Two people are sitting around a campfire watching the sun set behind some distant hills, a contented fullness in their bellies, feeling relaxed and mildly sleepy. The sky is that brilliant shade of purple that precedes dusk, and the faint outline of a full moon is visible. It’s going to be a beautiful evening.
Such a scene might inspire poetry, or a song, or thoughts about God. The beauty of the moment might conjure wistful daydreams about some earlier time or place. It might become the subject of a painting. That is, unless the campers were a couple of Neanderthals.
I’m referring to real, genuine-article Neanderthals, not the contemporary kind who have won the title by smashing beer cans on their foreheads. They lived from about 300,000 years ago to about 30,000 years ago and then disappeared. They’ve gotten kind of a bad rap, actually. Although their common characterization as hunched-over, stupid-looking brutes has given them an inglorious reputation, Neanderthals weren’t total clods. They were decent hunters and they could build a good fire. But they weren’t human.

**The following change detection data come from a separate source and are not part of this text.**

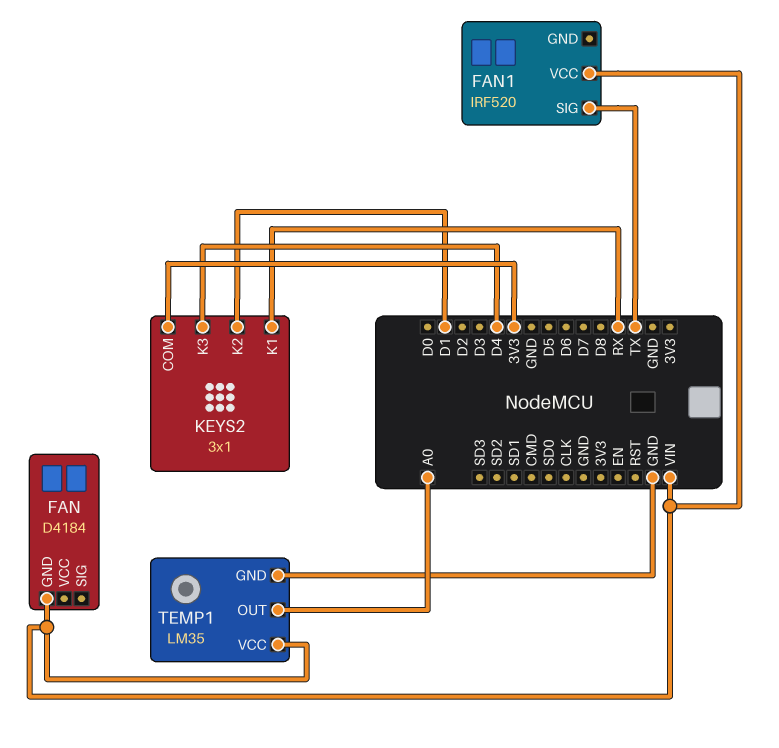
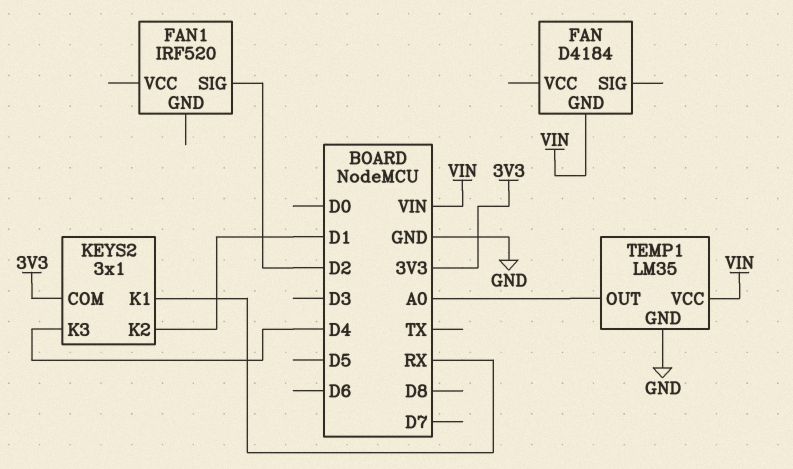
FAN1 pin SIG: TX -> D2
FAN1 pin VCC: VIN -> none

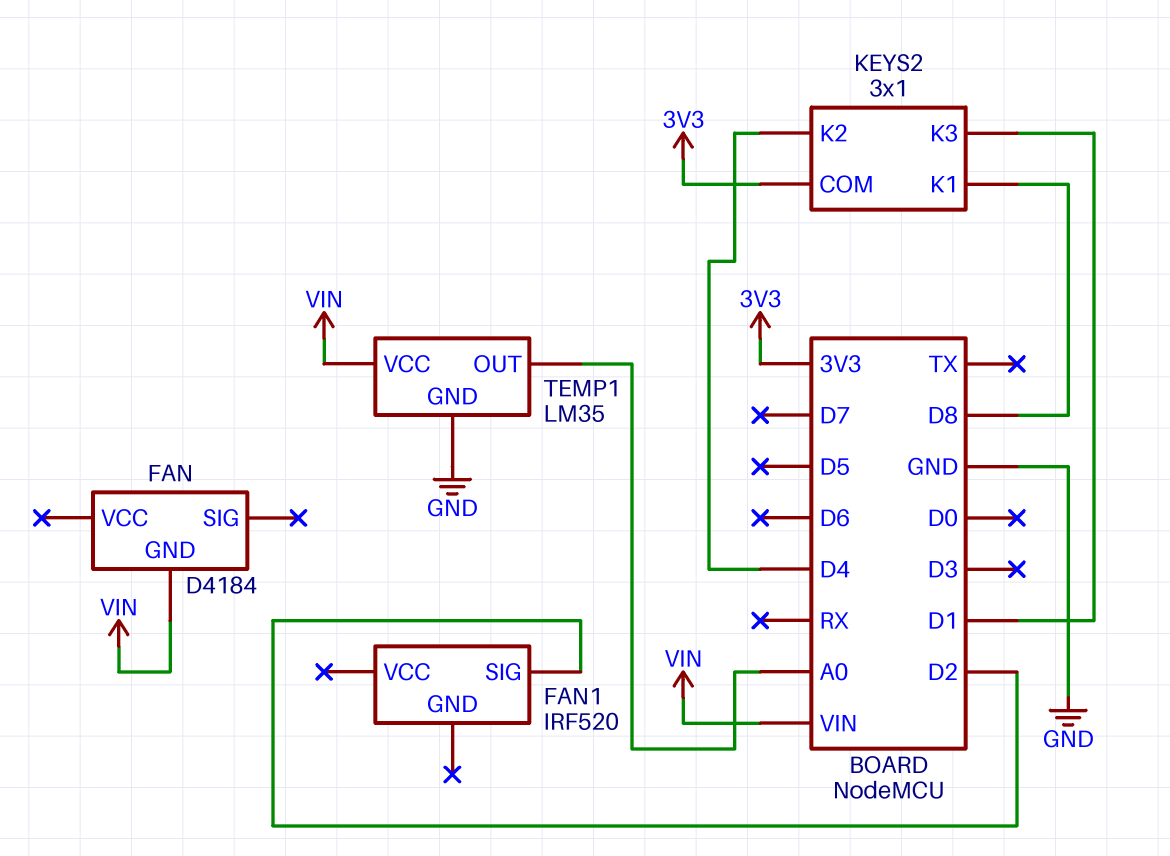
KEYS2 pin K1: RX -> D8
KEYS2 pin K2: D1 -> D4
KEYS2 pin K3: D4 -> D1

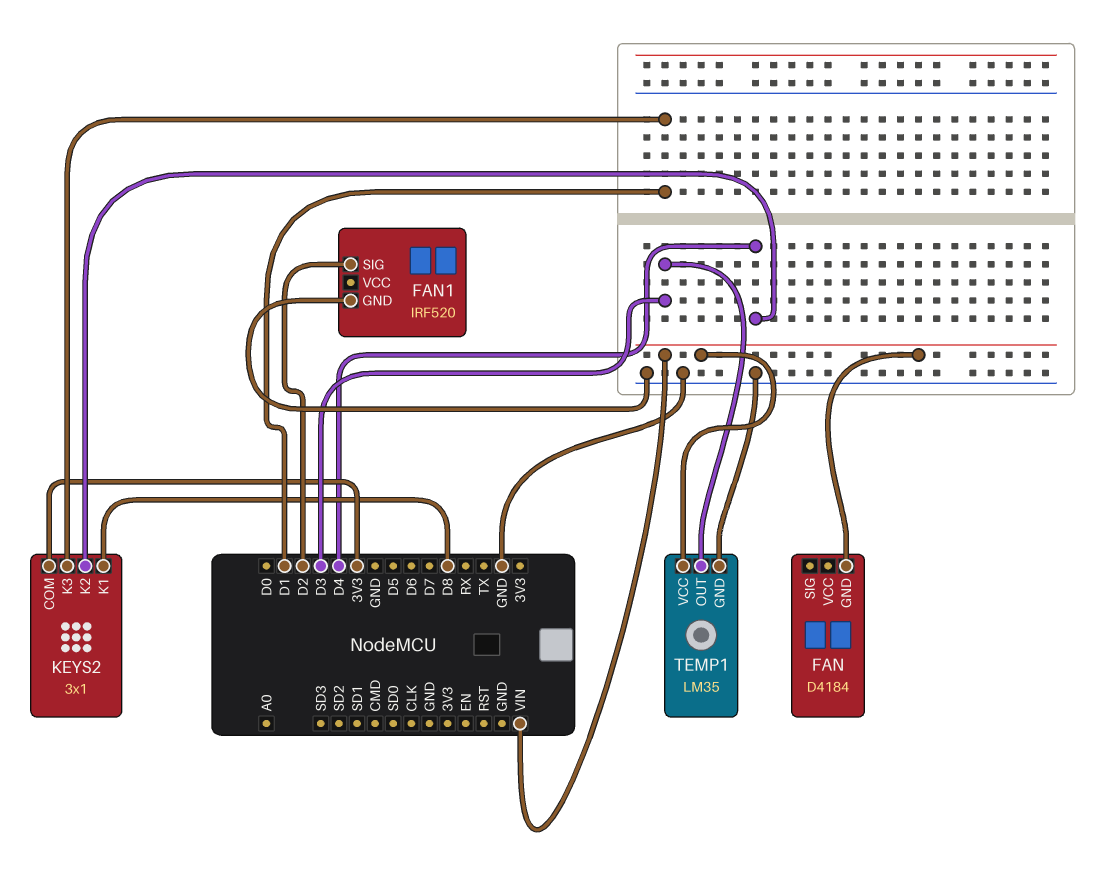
FAN1 pin GND: none -> GND
TEMP1 pin OUT: A0 -> D3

By that I mean they did not sit around campfires admiring the color of the sky and painting pictures of it. They lacked the essential characteristics that define modern humans even though, anatomically, they were somewhat similar. I won’t itemize all the Neanderthals’ shortcomings; suffice it to say they weren’t a promising species. If the future of the planet had been left to them, where would we be now? In 250,000 years, they moved the ball only a few yards. However, their contemporaries and ultimate successors, early humans, evolved into something extraordinary—beings capable of language, art, mathematics and appreciating a nice sunset.
How this happened, how crude creatures stepped further outside of the cave and began to develop abstract thought and expression, has been the subject of academic inquiry for decades. Where did creativity and ingenuity come from? What spawned our ability and inclination to, for example, make music? Why did humans flourish while Neanderthals perished? In this issue, we offer the latest possibility, presented by Stanford archaeologist Richard Klein. It’s a fascinating foray into evolutionary history.
If dexterous, opposable thumbs were the only things that made us unique among the earth’s fauna, we wouldn’t have had Socrates or da Vinci or Mozart. We wouldn’t have had Hamlet or Woman on a Staircase or Abbey Road. Nobody would have dreamed up cars or computers. We might very well be like the Neanderthals, living brutishly and briefly, still fighting for dominion.
The work of scientists like Klein builds both understanding and appreciation for the breathtaking speed of humanity’s cultural ascent. Life on earth began billions of years ago; dinosaurs roamed for hundreds of millions of years; Homo sapiens—literally “wise men”—have been here the historical equivalent of an eye-blink. Virtually all human innovation is compressed into the last 30,000 years—a veritable sprint from bone tools to space travel.
The study of our evolution is about so much more than science. We can view its results in a toddler’s first words and an octogenarian’s distant memories, in a child’s Lego castle and an engineer’s suspension bridge. It’s about all of the prepackaged human capabilities we take for granted.
Pinned to the wall of my office is a picture of a man, a jangly, stick-limbed fellow with a patch of brown scribbled on his chin, more or less where a beard would be. It’s a portrait of me, drawn by my son when he was 3 years old.
I look at that picture and am filled with some mixture of pride and gratitude, but you need not be the father of the artist to appreciate it. Crude though it is, it signifies the same essentially human desire that moved the Cro-Magnon to draw bison on the walls of his cave 30,000 years ago—a desire to represent our world in new forms, to express how we feel and what we think, to figure out who we are and why we’re here.
And how in the world we got so smart.